It is nearly a guarantee that at least one television set will be left behind in an abandoned building. During my adventures into the ruins I have come across dozens of televisions all of varying age, model, and make. To think that it wasn't until the late 1940's that the first television sets began to appear in American households and now in present day televisions are left behind as if they are expendable furnishings. With such rapid technological advances especially within the last decade, any electronic device older than five years seems to become void and useless; televisions certainly being no exception. Why lug around a heavy and technologically ancient TV of yesteryear? One can instead purchase a new, sexy, and sleek screen compatible with the most recent technology at just about any warehouse retailer or nearly anywhere online. As is often the case with aged technology, it is abandoned in favor of advancement. No one wants an antiquated cathode ray tube television and when no one wants to take care of a building why have a care in the world about what is left inside. When society has no use for something it is abandoned or buried under the ground. The Earth is after all our trash can and sooner than later garbage day will come. But in the meantime I look forward to the day when the iMacs and iPads of the generation I am familiar with are left in the ruins of the future.

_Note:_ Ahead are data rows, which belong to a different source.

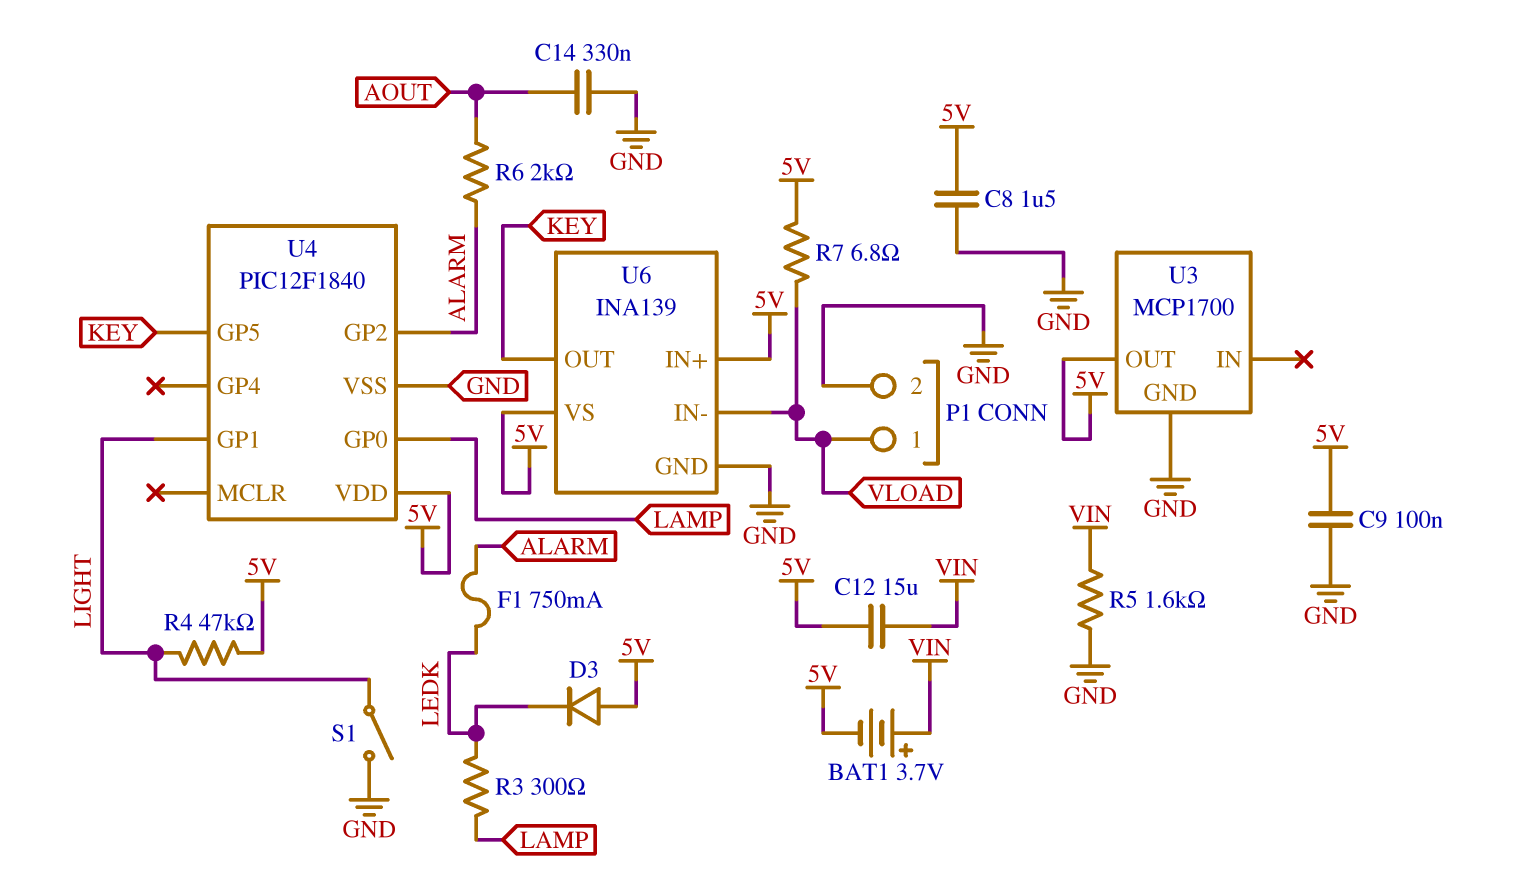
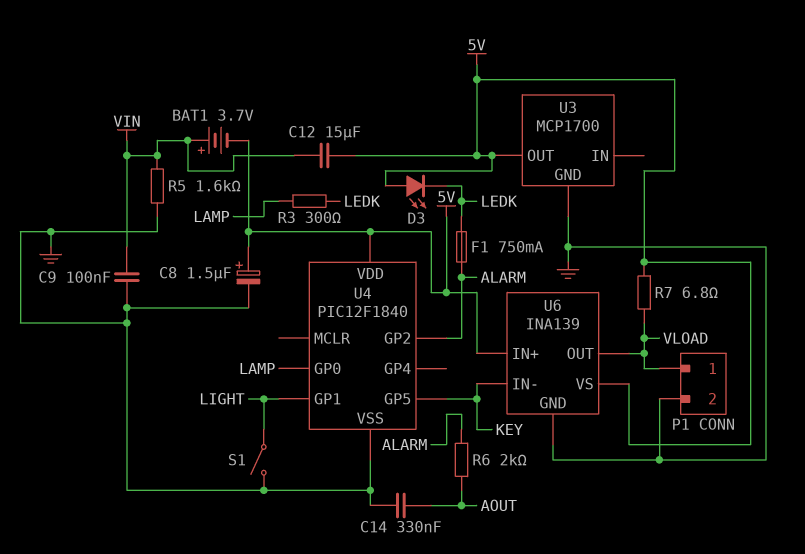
C8: 1.5uF (5V, GND) -> 1.5uF (plus 5V, minus GND)
C9: 100nF (5V, GND) -> 100nF (GND, VIN)
D3: diode (A 5V, K LEDK) -> LED (A 5V, K LEDK)
R4: 47k (5V, LIGHT) -> none
U6 pin IN-: VLOAD -> KEY
U6 pin OUT: KEY -> VLOAD

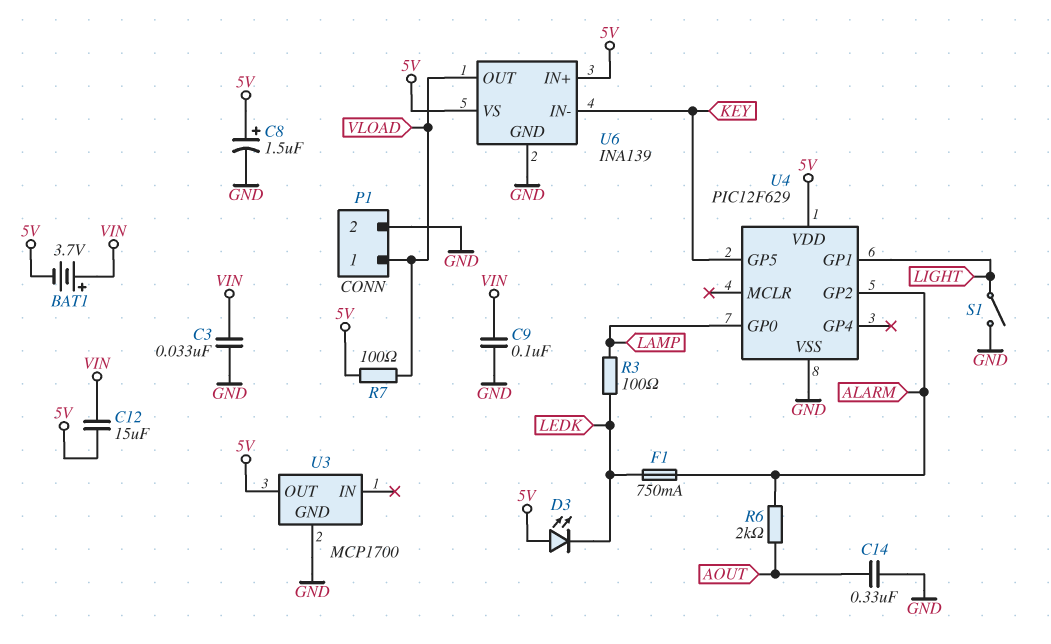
C3: none -> 33nF (GND, VIN)
R3: 300 (LAMP, LEDK) -> 100 (LAMP, LEDK)
R5: 1.6k (GND, VIN) -> none
R7: 6.8 (5V, VLOAD) -> 100 (5V, VLOAD)
U4: PIC12F1840 -> PIC12F629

An RCA Television inside an abandoned house. Just about everything was left behind, from clothes to the Porsche decaying in the driveway.
A dusty cathode ray tube television complete with a matching VHS player.
What's wrong with a little destruction? Nothing I say, especially when it's a Sony.
A television set left inside a recently vacated nursing home/hospital. In past months I have heard reports highlighting that the building has been entirely stripped and everything remaining inside was bagged and thrown into dumpsters.
A Zenith Television left inside a small vacation home abandoned within the woods of Northern New Jersey. Interestingly, Zenith was the company responsible for inventing the first wireless TV remote control.
Another Zenith Television set (this model much more modern) found beside a stock pile of garbage outside one of the buildings on the Country Living Inn property.
This television is unique in that it was one of the first sets to allow the user to manually program in channel presets. Through various button combinations the user could program the TV to remember favorite channels. This was all completed manually with the buttons being physically located on the television, no remote here.
One of the oldest televisions I have come across. There was no branding or even buttons on the front exterior, but judging from from the enclosed all-in-one box design I'd say it dates back the 1960's or 1970's.
A combinations of TV and computer monitors all linked together; located inside the security office of the High View Homeless Shelter.
Television sets of various ages and makes left to rot at an abandoned superfund site.
This photograph was taken inside an abandoned resort. The majority of the television sets from the over 400 guest rooms had been removed and were piled up in the ground level rooms of this shuttered 1970's era hotel.
A late 1980's to perhaps early 1990's flatscreen projection television. Sony pioneered the flat screen CRT video projector technology and was the first company to release flat screen projection televisions to the public in the early 1980's. I've had the displeasure of lifting one of these beasts and they weigh well over a couple hundred pounds, bogged down by the insanely complicated components and circuitry inside.
A mess of chairs, tables, and televisions piled up most likely by workers to clear a path.
I didn't realize until after I had loaded this picture onto my computer that I left my Coca-Cola bottle ontop of these TV's.
I have no idea who set this scene up at the former Mohawk Industries plant, but it made for an interesting picture.
A 1980's RCA Colortrak Television left inside an abandoned Catskills resort. The Colotrack series of television sets were unique because they were among the first TV's to include composite and S-Video inputs allowing the user to connect third party devices such as a videocassette recorder.
A pair of televisions inside an abandoned hoarders house. This stinky old abode was chock full of treasures. However all was lost when the residence was demolished in 2006.